|General information about the mine|
|Information about the mining company|
|Start of operation||1911|
|End of operation||1963|
|Successor use||Industrial area, cultural monument|
|Funded raw materials|
|Degradation of||Hard coal|
|Independent city ( NUTS3 )||Gelsenkirchen|
|country||State of North Rhine-Westphalia|
The Prussian state acquired at the beginning of the 20th century several large pit field possession in the area of the northern Ruhr area and southern Münsterland. The mining company Recklinghausen was founded, the majority of which was owned by the state. From 1905 onwards, this was headed by Hibernia AG .
In 1910 the two pits were renamed Scholven and Zweckel, and the Zweckel mine was named Berginspektion 5. In 1911, the Scholven colliery went into production. From 1913 a coking plant was operated on Scholven 1/2 . The mine developed very promisingly and was soon producing 700,000 tons of gas and gas flame coal annually.
In 1927 the mining company Recklinghausen was taken over by Hibernia AG. The mining inspection was renamed the Zweckel mine again, and the two mines continued to be operated as individual works departments. As early as 1928, however, it was decided to combine the two mines again for reasons of rationalization. An underground connection to the Zweckel 1/2 mine was created. 1929 pit Zweckel was prepared from the promotion taken and continues to operate as a second pit section of the mine Scholven. The name Zeche Scholven was chosen as the future name of the mine. In 1928 the coking plant was expanded to become a central coking plant . Furthermore, an extensive coal chemical and power plant of a consortium of several operating companies was put into operation in the vicinity.

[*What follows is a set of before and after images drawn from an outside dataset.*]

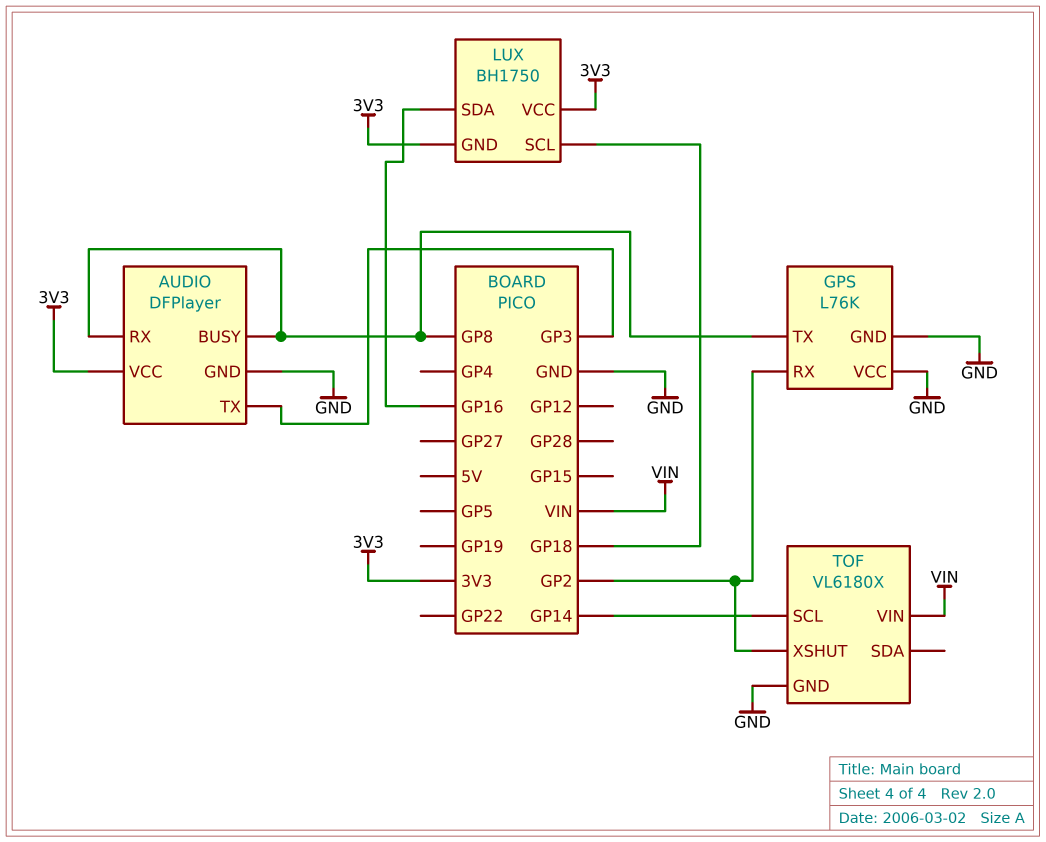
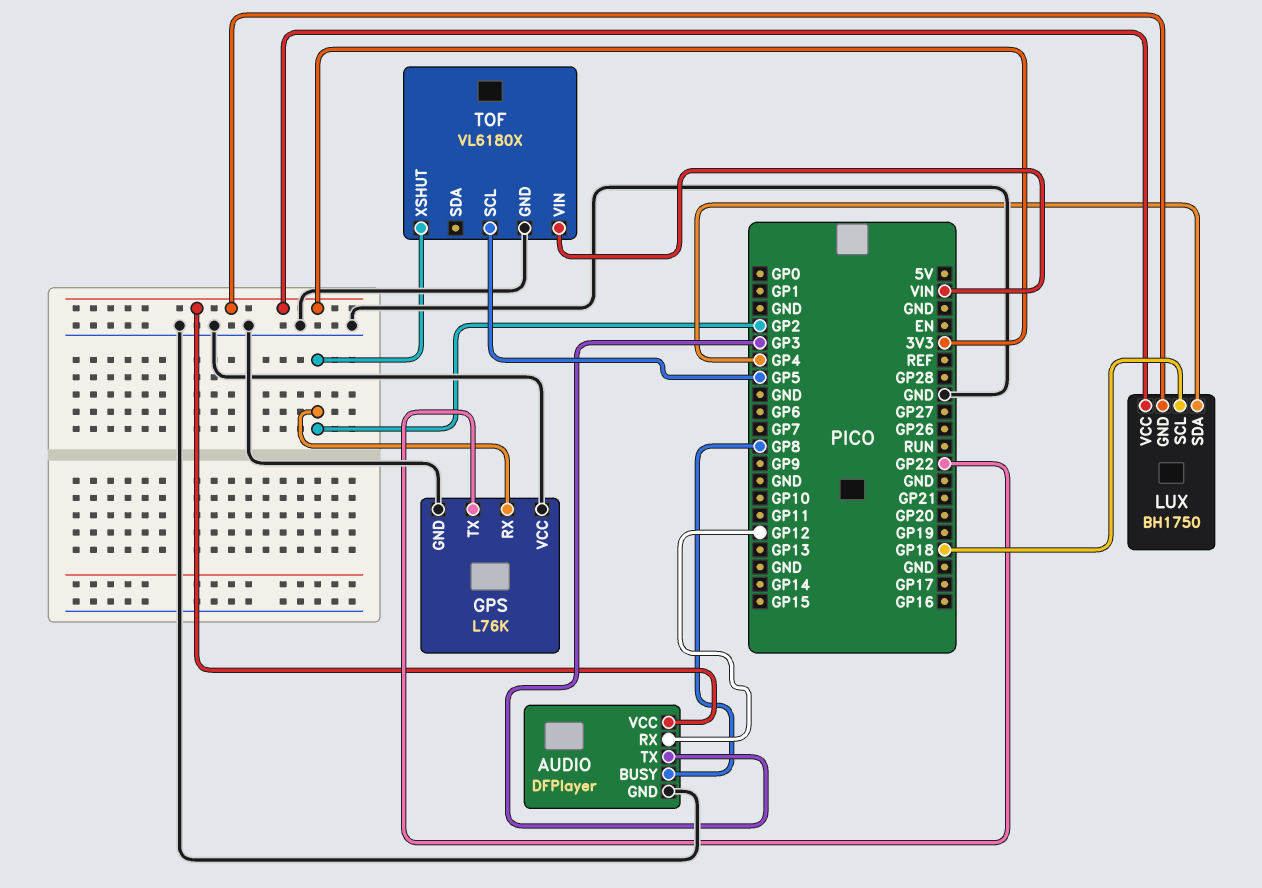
AUDIO pin RX: GP8 -> GP12
GPS pin TX: GP8 -> GP22
LUX pin SDA: GP16 -> GP4
TOF pin SCL: GP14 -> GP5

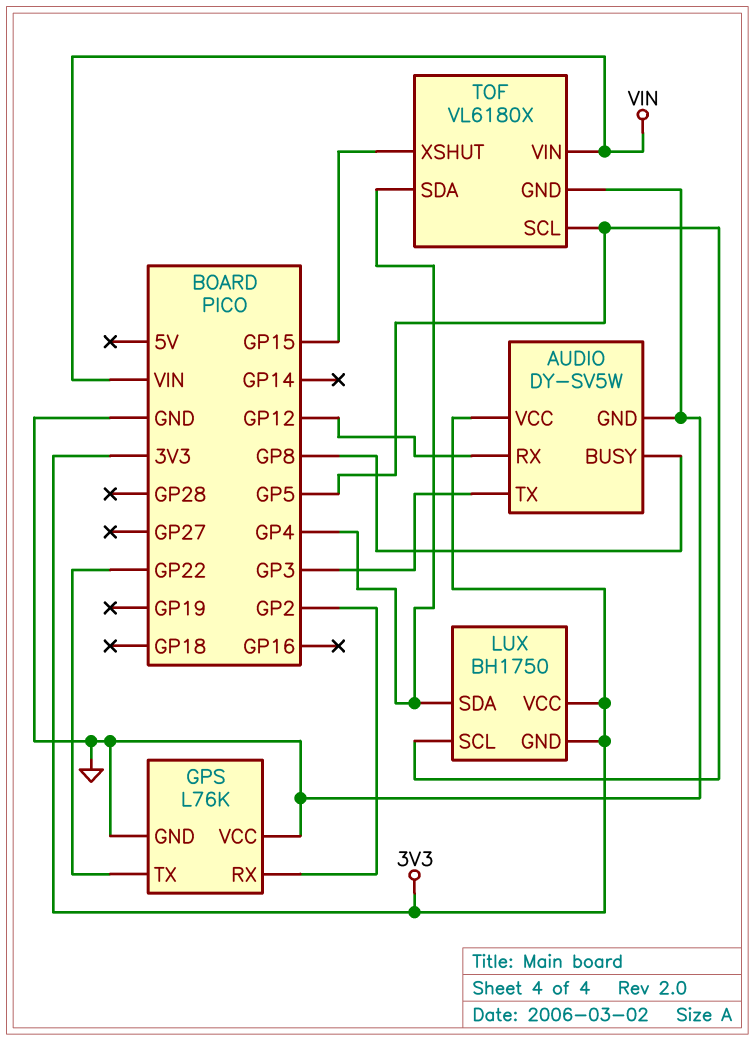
AUDIO: DFPlayer -> DY-SV5W
LUX pin SCL: GP18 -> GP5
TOF pin SDA: none -> GP4
TOF pin XSHUT: GP2 -> GP15

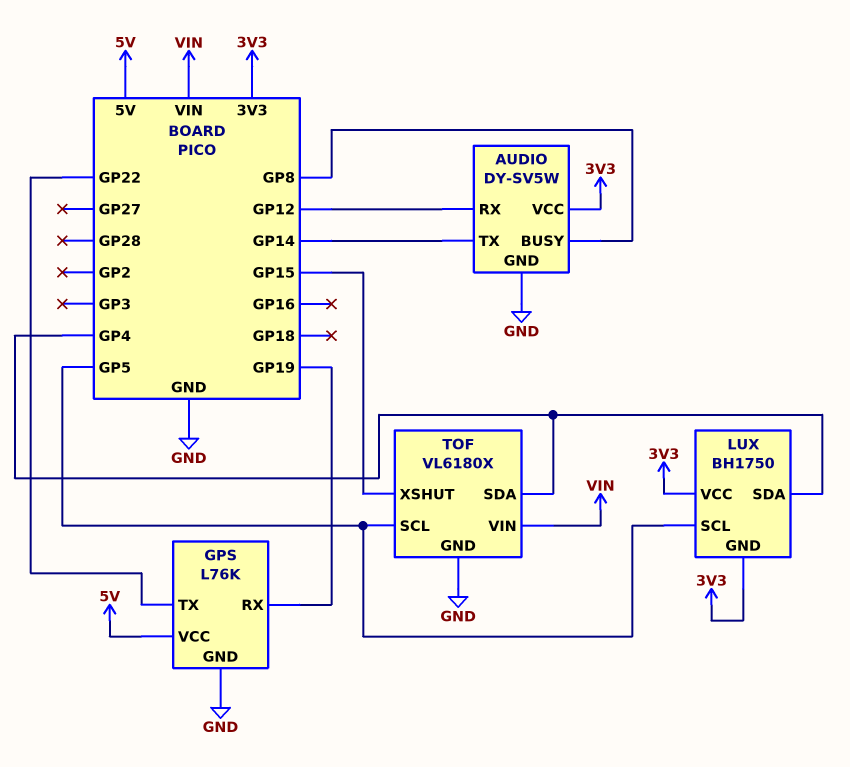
AUDIO pin TX: GP3 -> GP14
GPS pin RX: GP2 -> GP19
GPS pin VCC: GND -> 5V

In 1936, the coal chemical operations were expanded to include facilities for coal liquefaction in Bergius-Pier. From then on, the entire chemical plant was run as Hydrogenation Works Scholven AG of IG Farben . At that time, mining at the Scholven colliery reached almost 1 million tonnes of coal a year with coke production of 1 million tonnes.
In 1944 and 1945, the mine was badly affected by the aerial warfare, also because of the chemical works that followed immediately. In 1944, production had to be shifted back to the Zweckel colliery because the Scholven mine was too badly damaged. In 1945 the central coking plant had to be taken out of service due to excessive destruction.
After lengthy reconstruction work, a new coking plant went into operation in 1950. In 1951, the production was finally relocated from Zweckel to Scholven. In 1952, the coal chemical works and the power station were transferred to VEBA AG (today E.ON ).
After the coal crisis broke out , Hibernia AG took the decision to combine the funding of the former mining inspection mine and to limit it to a few plants. The Rheinbaben and Westerholt collieries along with the Hassel central coking plant were to be retained as high-performance plants .
Therefore, the Scholven Central Coking Plant was taken out of service in 1960. For 1963 it was decided to shut down the total production of the Scholven colliery, and it was completed on February 23 of that year.
Follow-up use and current state
In the following years the Scholven shafts were backfilled and the daytime facilities were partially demolished. The Zweckel mine was set up for water retention and is now a monument (Zweckel machine hall). The boiler house is now used by Uniper (before 2016: E.ON) for district heating and steam generation . The rest of the area is used by Ineos Phenol Chemie.
The south-eastern part of the Scholven area was built over in 1965 by a new central coking plant. This was taken over by Ruhrkohle AG and operated there until 1991.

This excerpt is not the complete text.